Preparing for the Unexpected
COVID-19 has created unprecedented demand for respirators, especially N95 filtering facepiece respirators (FFRs), which are among the preferred models for reducing risk of exposure since they remove approximately 95 percent of very small (0.3 micron) particles, including bacteria and viruses.
This expanded use has introduced an entirely new challenge, as employers who had a very small respiratory protection program, or not at all, before COVID-19 are now scrambling to get one up and running. This is mostly due to the fact that special testing with appropriate protocols must be followed for each person using these types of respirators, which takes extra time and resources. OSHA’s Respiratory Protection Standard and respirator fit test (RFT) requirements are among the most important of those obligations because they ensure that the specific respirators employees rely on will actually provide the required level of protection. As part of an effective respiratory protection program, RFTs need to be performed and documented for every worker who wears a respirator and for every covered respirator used.
Good IH software helps you implement and maintain a centralized RFT program by standardizing the scheduling, documentation and follow up of your activities. The best systems streamline management across multiple locations and a large number of employees by allowing you to more easily see which workers use which types of respirators, schedule and assign fit tests, select from pre-defined fit testing procedures and record results to easily demonstrate compliance. Typical testing protocols (like those required by OSHA and others) take between seven and eight minutes per employee, and completing paper forms takes another three to five minutes. Software significantly cuts down this time to improve efficiency and verify worker safety and compliance with less effort, time and cost.

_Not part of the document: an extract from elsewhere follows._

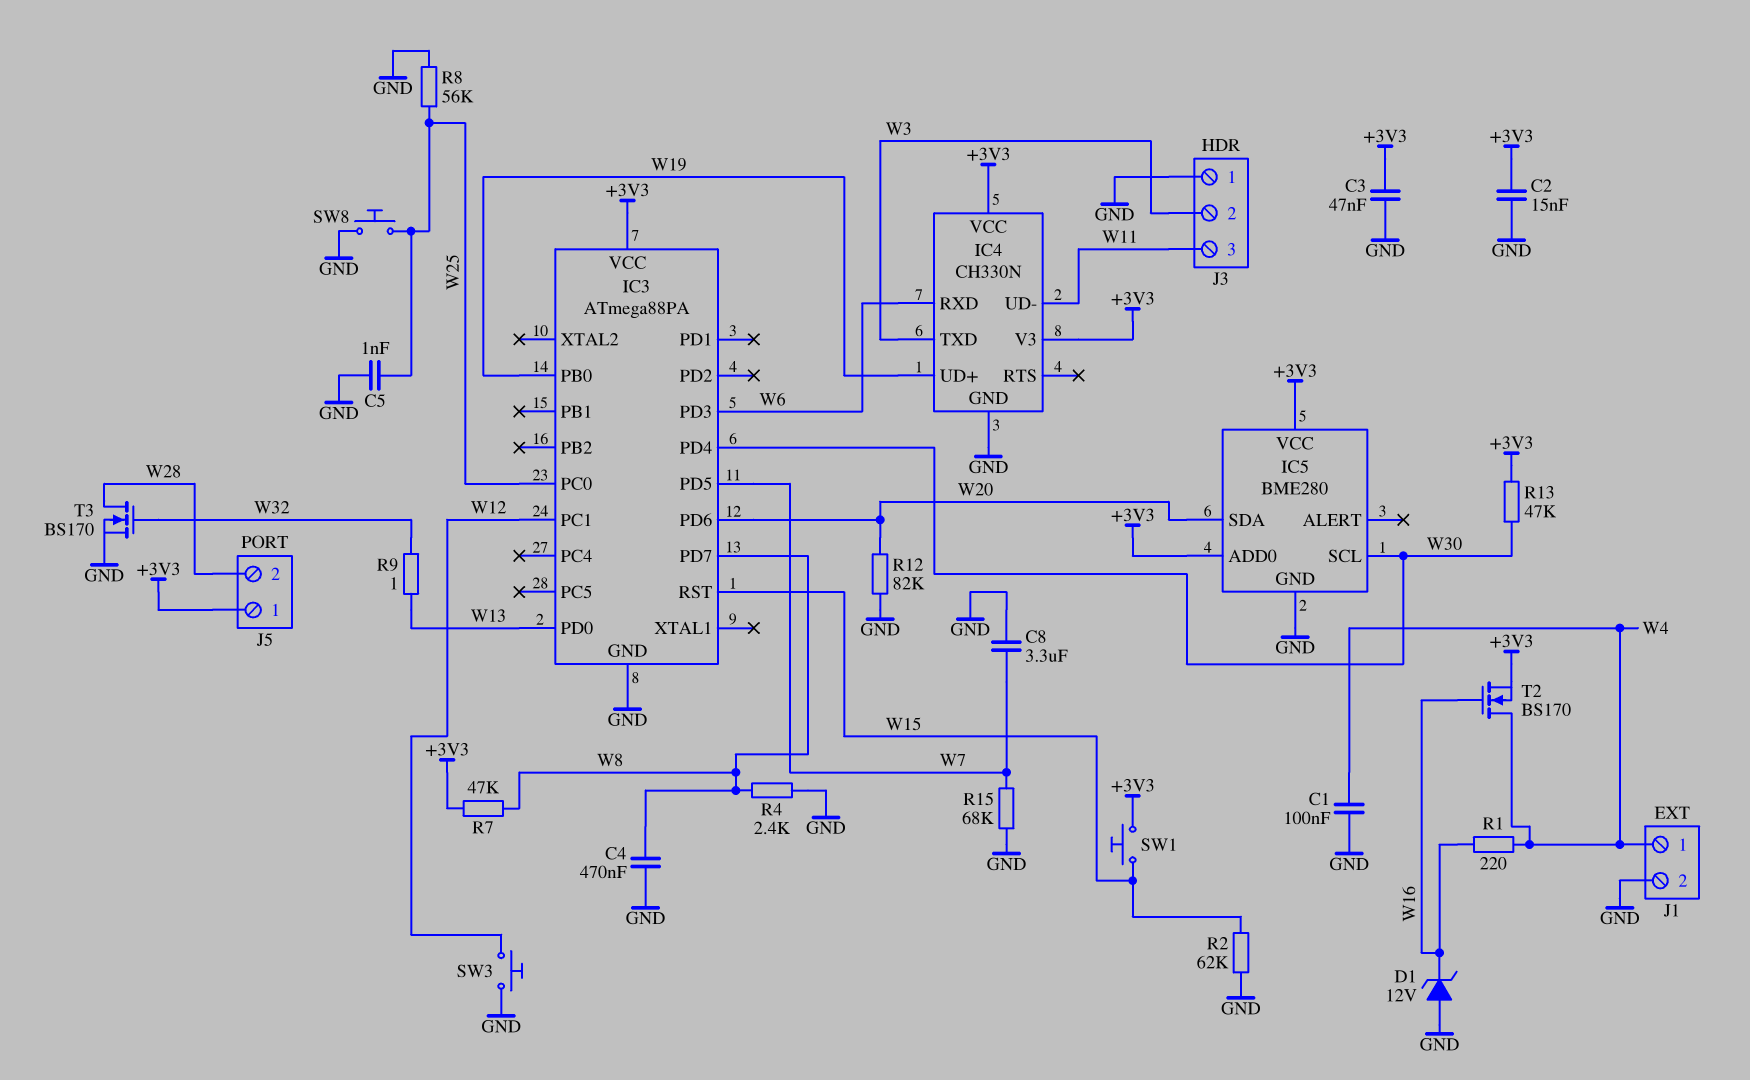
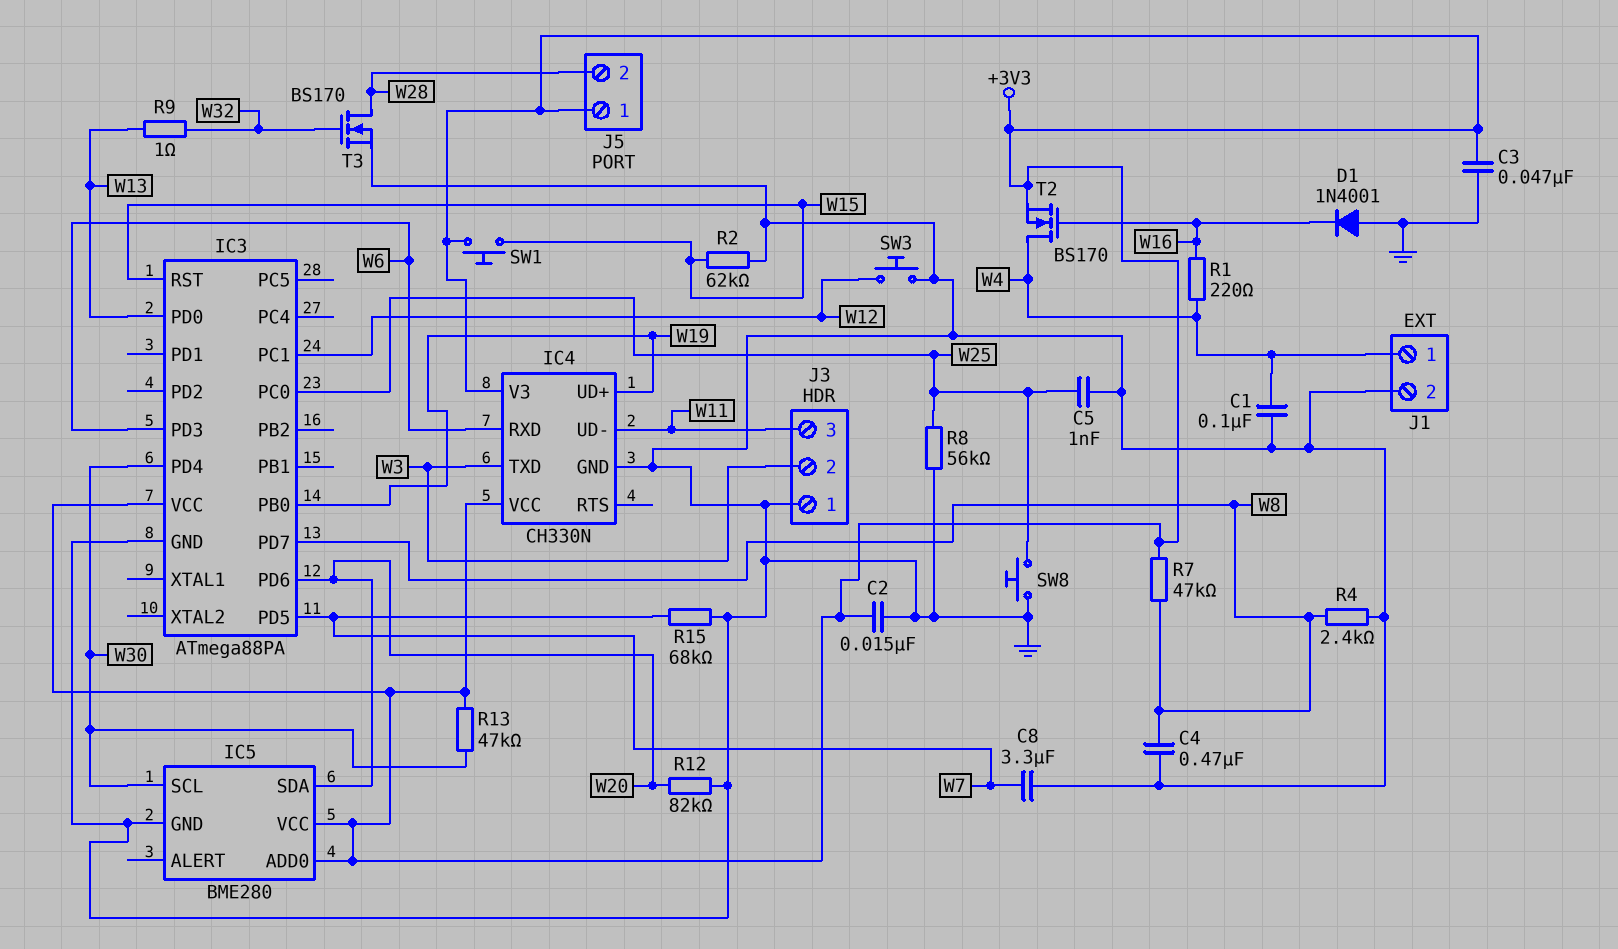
D1: zener 12V (A GND, K W16) -> diode 1N4001 (A GND, K W16)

Some EHS software providers recognized the unprecedented and urgent need for respirator fit testing among groups that did not already have a program in place and provided complimentary software access to customers serving on the front lines of the COVID-19 response including hospitals, health care facilities, fire departments and other emergency responders. This not only demonstrates the sudden need for an IH program but also how easy software makes it to implement such a program more quickly and easily.
Build More Organizational-Wide Support
A significant, but often overlooked, benefit of IH software is its ability to help gain organizational-wide support and buy-in. IH management is often decentralized, with each site doing its own thing—a trend that creates a vicious circle. The lack of visibility isolates IH from other company efforts, the value of IH gets lost in management’s eyes, and IH is further deprioritized.
No matter your level of expertise, IH software provides the control and visibility needed to manage all aspects of IH and demonstrate the value of your efforts. The best solutions provide you with more than just a passive IH database, but instead provide you with real support to plan and implement your IH program following proven strategies, assess your IH performance in real-time, coordinate with your staff, consultants, laboratories and, most importantly, prove the value of IH to management and others.
Planning for COVID-19 and Beyond
The COVID-19 pandemic significantly impacted businesses and changed the way they approach workplace health and safety. While having an existing IH program in place helped some better approach these changes, it also left many scrambling to create one to protect their workforce.
No matter where you fall on the IH maturity curve, EHS software is empowering employees at all levels to make workplaces healthier, more productive environments. By cutting through the time and complexity of the most important IH tasks, software makes it possible to maintain a world-class program and have real-time visibility and reporting of important activities now during COVID-19 and beyond.